Outgrowing some of your loyal employees? Stop hoping they will retire. Instead, use this 4-step solution.

You build a business. In every fight along the way–tears, laughter, late nights and Saturday mornings–you have a small crew who made it possible not only to survive, but thrive. Maybe it’s one person or a number, but as the owner of the business, you know in your heart that their efforts and commitments are a big reason why you are in business.

It’s that knowledge that causes you to deny for a long time what has become obvious to others: that the business has moved beyond that early team member. (Let’s call him “Bill.”)

There are all sorts of symptoms–a sense of entitlement, refusal to follow chain of command, stubbornness, resistance to change and new ideas or just not being able to produce at the level necessary to fulfill the role. But Bill has become the elephant issue in the room, as many people in your organization see him as “protected.” What you may not realize is that you are killing your growth culture and alienating your most promising newer people.

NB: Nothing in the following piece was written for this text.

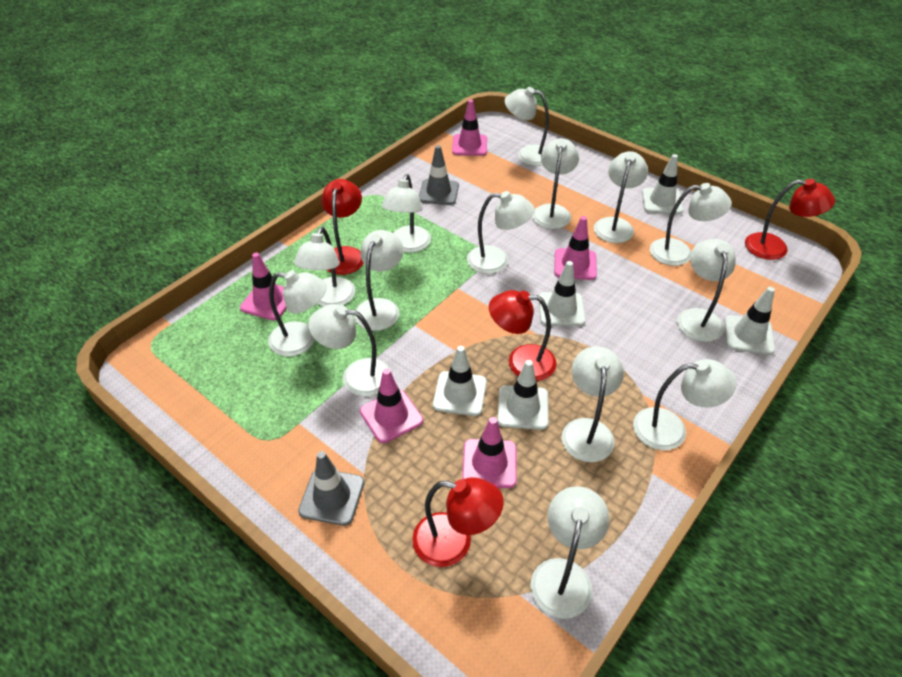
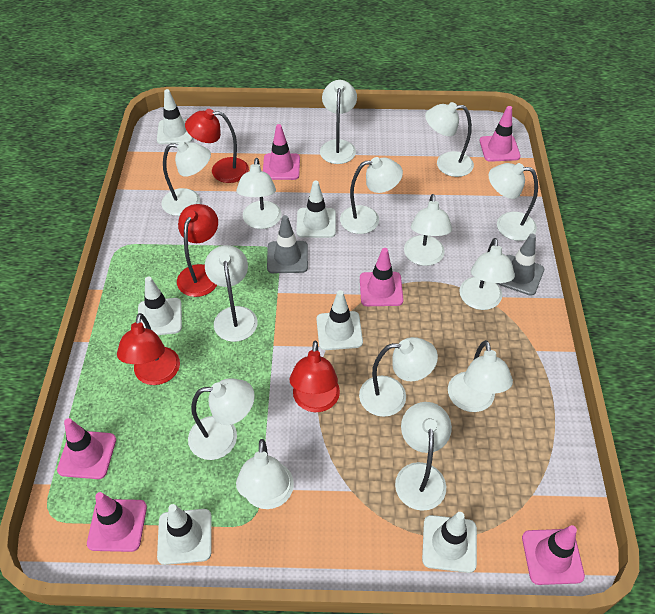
pink traffic cone: 5 -> 6
white traffic cone: 5 -> 6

You can talk to Bill and try to get him to understand, but let’s be honest–you have tried that a dozen times already. You have considered firing him, and now you may be hoping that he will retire. Let me offer another path to consider, in four simple steps.

1. Re-hire him into a new job: Bill is not successful in his current role, but his unique institutional knowledge may be put to good use on a new challenge. Problem areas in the business, new initiatives or short-term projects are all good potential assignments.

2. Re-excite him with your confidence: One of the things that loyal employees bemoan is “the way things used to be when we were smaller.” They miss your connection as well as the sense that you rely on them. As you make the new assignment, re-establish that confidence and their value to you.

3. Re-focus him on attainable outcomes and impact: In a smaller company, outcomes are clear: an order out by tomorrow morning, a new store opened by the holiday season, invoices collected by the fifth of the month. This clarity helped your early players focus on their day-to-day impact. In this new assignment, you must give Bill the clarity that will bring out his highest performance.

4. Re-connect (without managing him yourself): Now that you have created the connection again, you have to maintain it without taking on the person as a direct report. This is critical: Not only does it let you keep your own objectivity, but it signals to the organization that the person does not outrank everyone else.

This approach is not a silver-bullet solution. You may very well have to take one of the other two paths: fire or retire. However, this path gives you and Bill a chance to honor your early efforts–and gives Bill another chance to be a contributor.